The Underarchievers - Lords of Flatbush

Ils ne vivent pas sur la Skyline new yorkaise mais ont grandi sous son ombre, dans l’obscur Flatbush, entre les briques rouges de Brooklyn. Le sentiment amer de l’éloignement d’une vie facile et débridée aux abords de Manatthan les a poussés à tenter leur chance dans le rap. Hier, les Underachievers sortaient une nouvelle tape qui montre que le quartier de Flatbush a plus que le vent en poupe.

Oui, la scène rap new yorkaise connaît un renouveau là où on ne l’attendait pas, vers des esthétiques sombres, glauques et très acides. Ce mouvement, d’abord popularisé par A$AP Rocky et son Hip-hop Screwed et bling bling, s’est délocalisé de Harlem pour toucher les recoins de BK et a vu naître, entre autres, Flatbush Zombies (et plus largement Beast Coast), Pro Era et The Underachievers. Également rejoint dans d’autres styles par Action Bronson, Homeboy Sandman ou Dyme A Duzin, New York s’est affranchie de la notoriété des poids lourds tels que Gang Starr, Biggie ou Jay Z, et a développé un rap plus souterrain qui leur rend hommage et fait l’apologie des drogues dures.

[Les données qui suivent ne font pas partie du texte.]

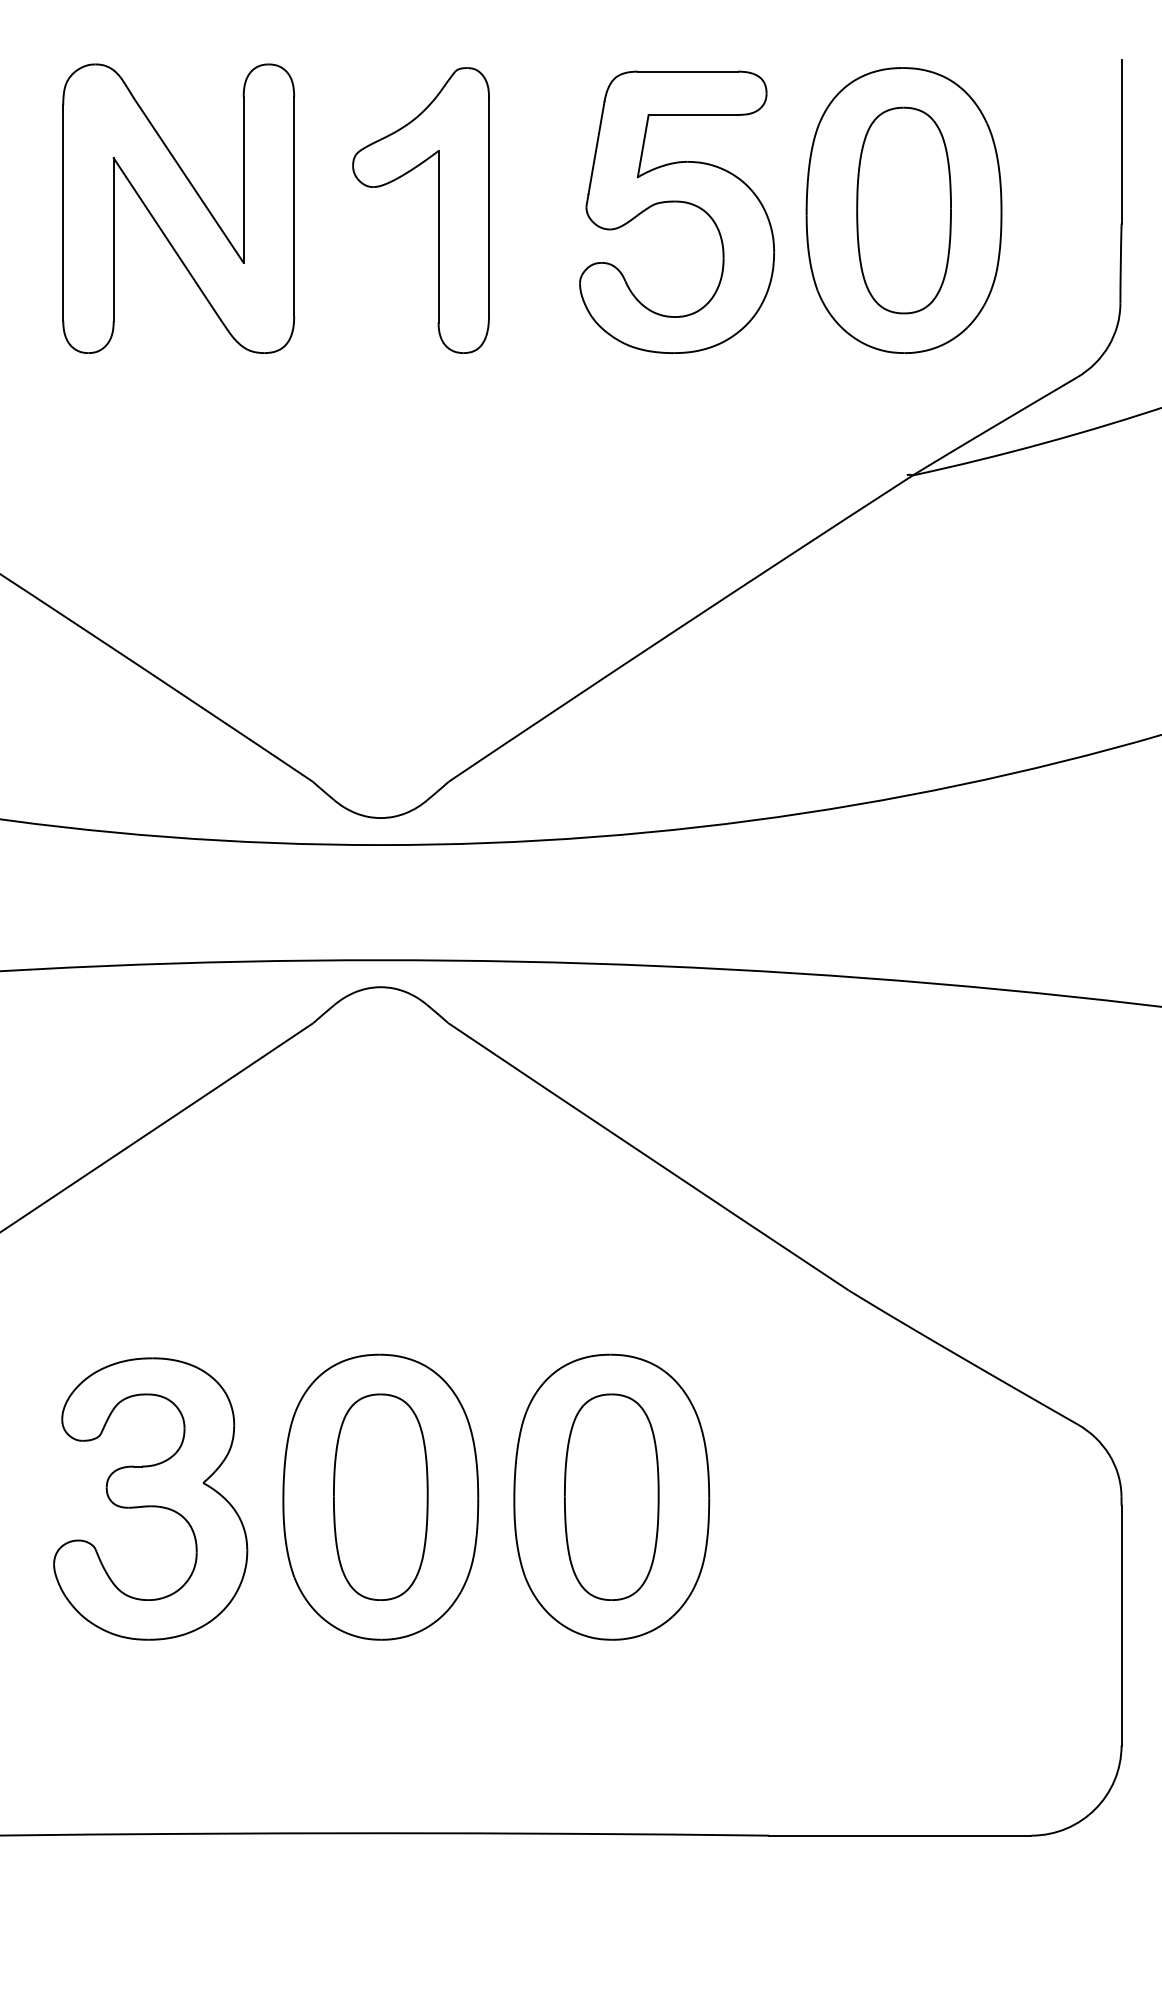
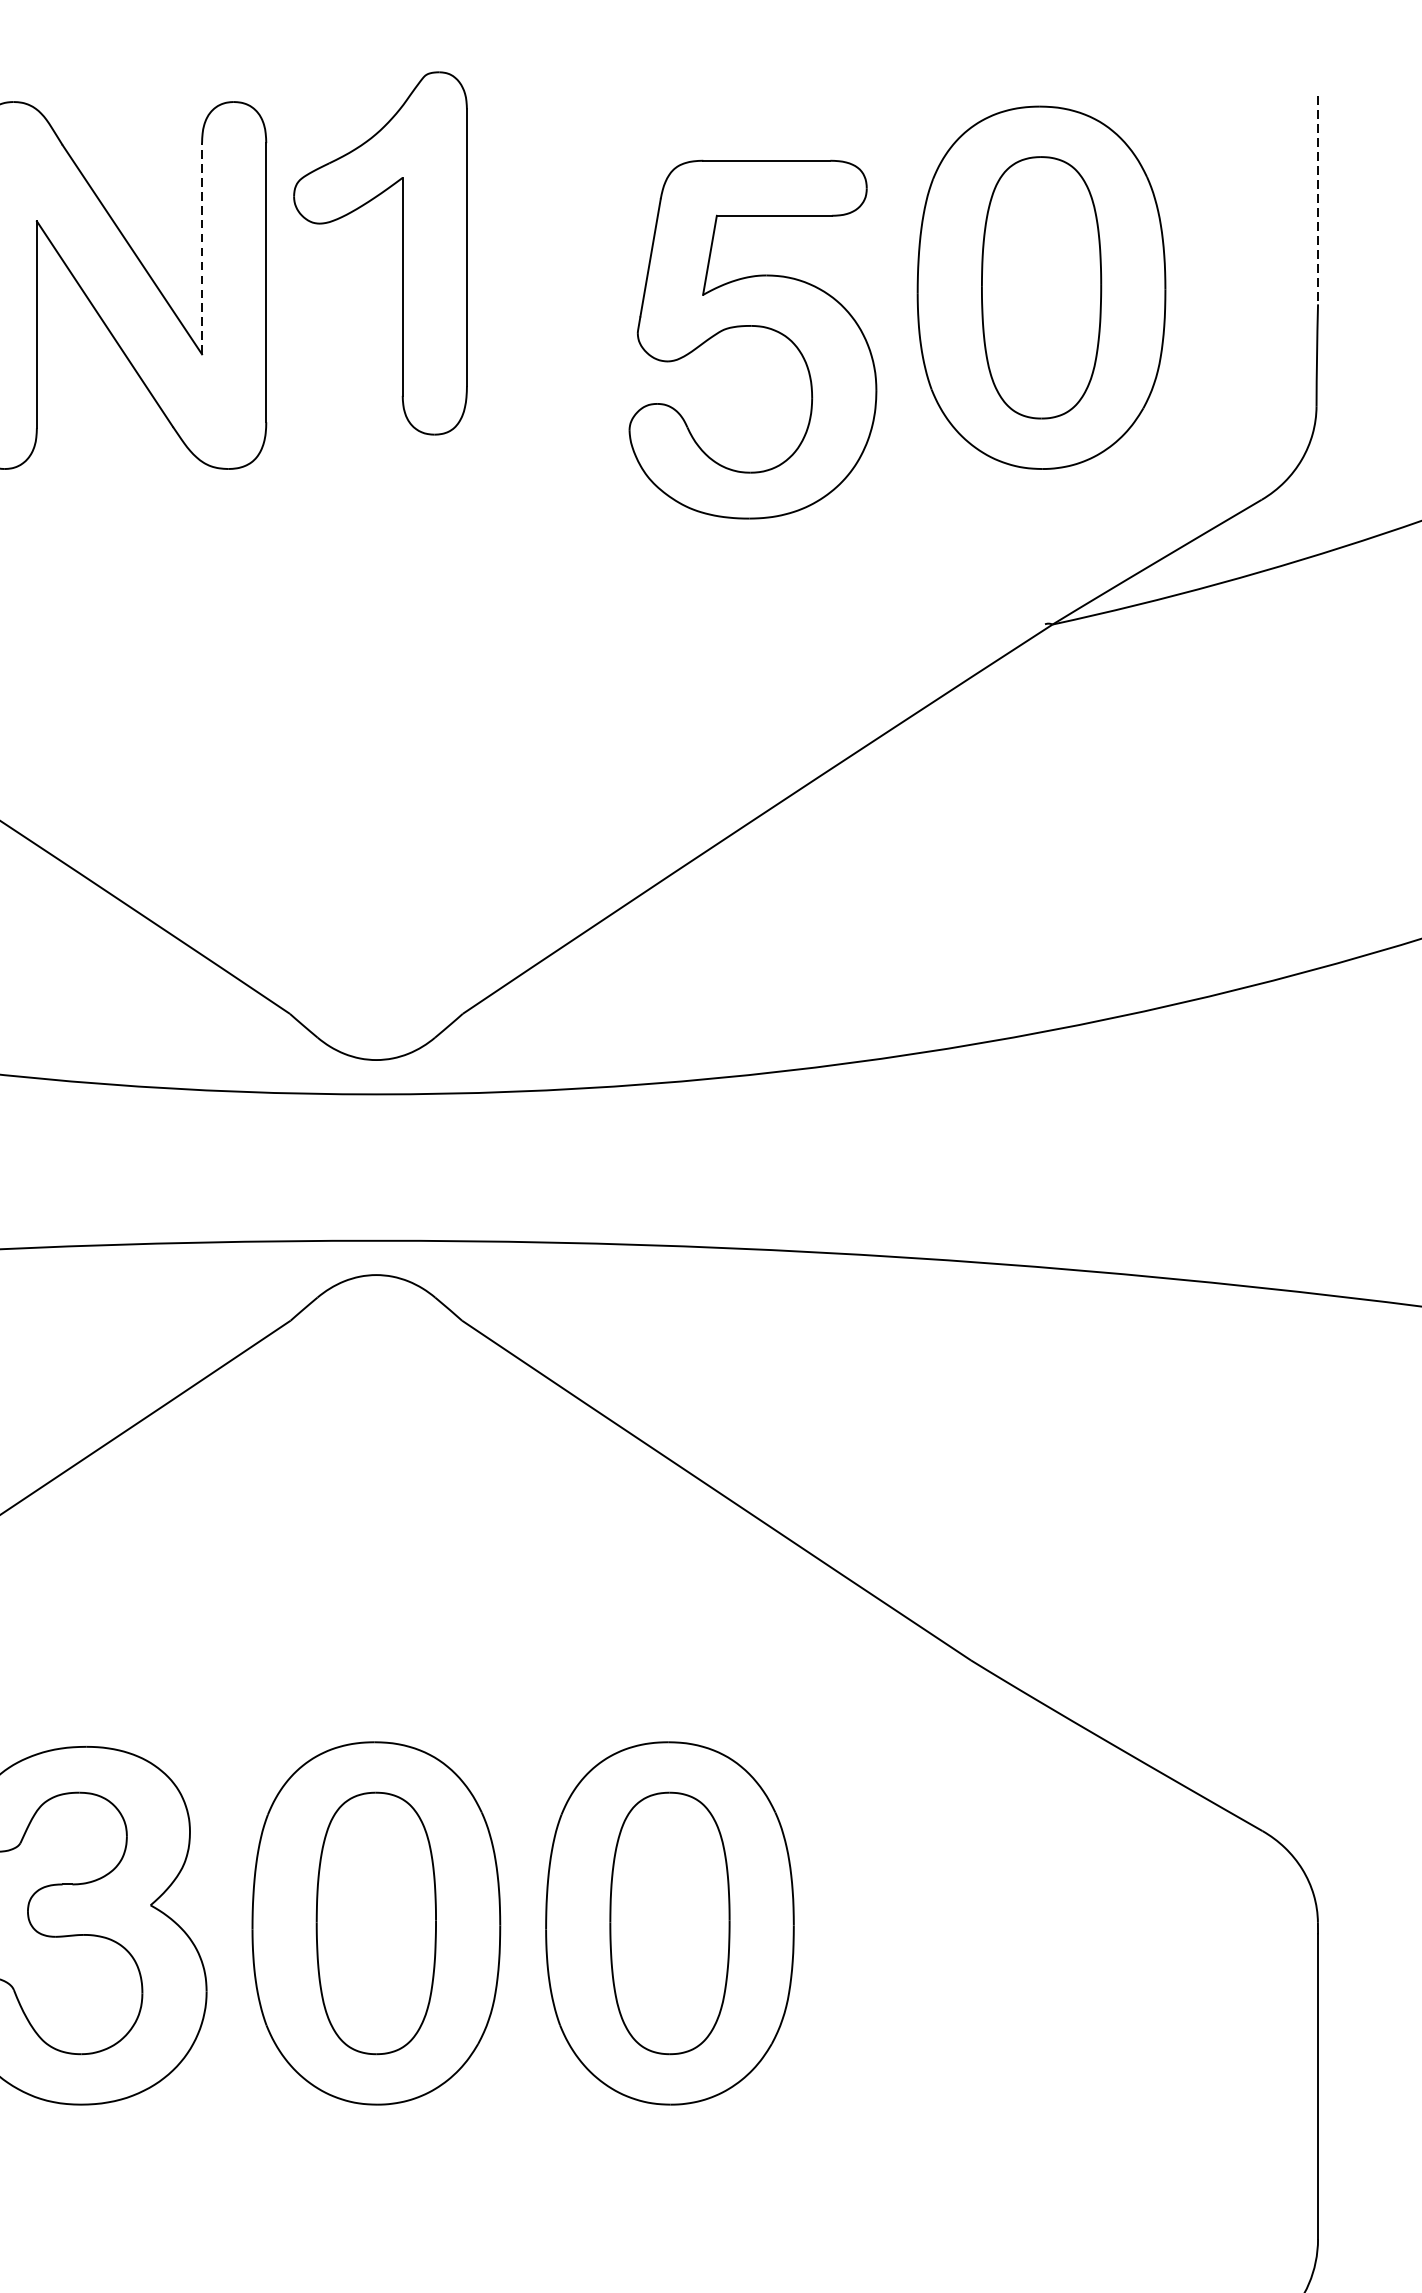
line: (1121, 141) -> (1317, 200), solid -> dashed
line: (243, 179) -> (201, 248), solid -> dashed
part: (677, 202) -> (753, 327), moved
part: (438, 210) -> (402, 253), moved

Ak & Issa Dash ont démarré le rap il y a à peine plus d’1 an et se sont déjà faits offrir les services de Flying Lotus à la première écoute pour un éventuel album en 2014. Ici, c’est Lex Luger qui s’est installé derrière les machines pour des productions dans l’ère du temps contrairement à celles de leur collègue Joey Bada$$. The Underachievers s’auto-proclament les « Seigneurs de Flatbush », appellation qu’ils ont emprunté au film du même nom avec Sylvester Stallone. Le long des 8 morceaux, le groupe montre que, même s’il est né de la dernière pluie (45 ans à eux deux), il peut apprendre aux vieux singes à faire des grimaces. Sur scène, ce sont 2 démons qui enfoncent leur public au plus profond de leur démence. De Leaving Scraps qui ouvre l’album, à N.A.S.A qui le ferme, l’ambiance n’est pas à la déconne. Certaines voix dépitchées empruntées au style du crew A$AP sont balancées ça et là et des basses rondes omniprésentes encadrent les morceaux. Le ton est dur et les 2 rappeurs se donnent parfaitement la réplique. Dans un souci d’équité, les temps sont bien partagés, les morceaux ne donnent ainsi pas l’impression d’avoir affaire à une seule re-sta qui monopolise le disque (c’est malheureusement trop souvent le cas). Seul Melody of the free apporte un peu de chaleur avec une touche soul qui n’est pas faite pour nous déplaire.

Les très bons « Summer Knights » de Joey Bada$$ et « Saab stories » d’Action Bronson sortis cet été ont donné du fil à retordre au suivant. Les Underachievers ont relevé le défi lancé par leurs aînés – en notoriété plus qu’en âge – avec brio. « Lords of Flatbush » est téléchargeable sur DatPiff.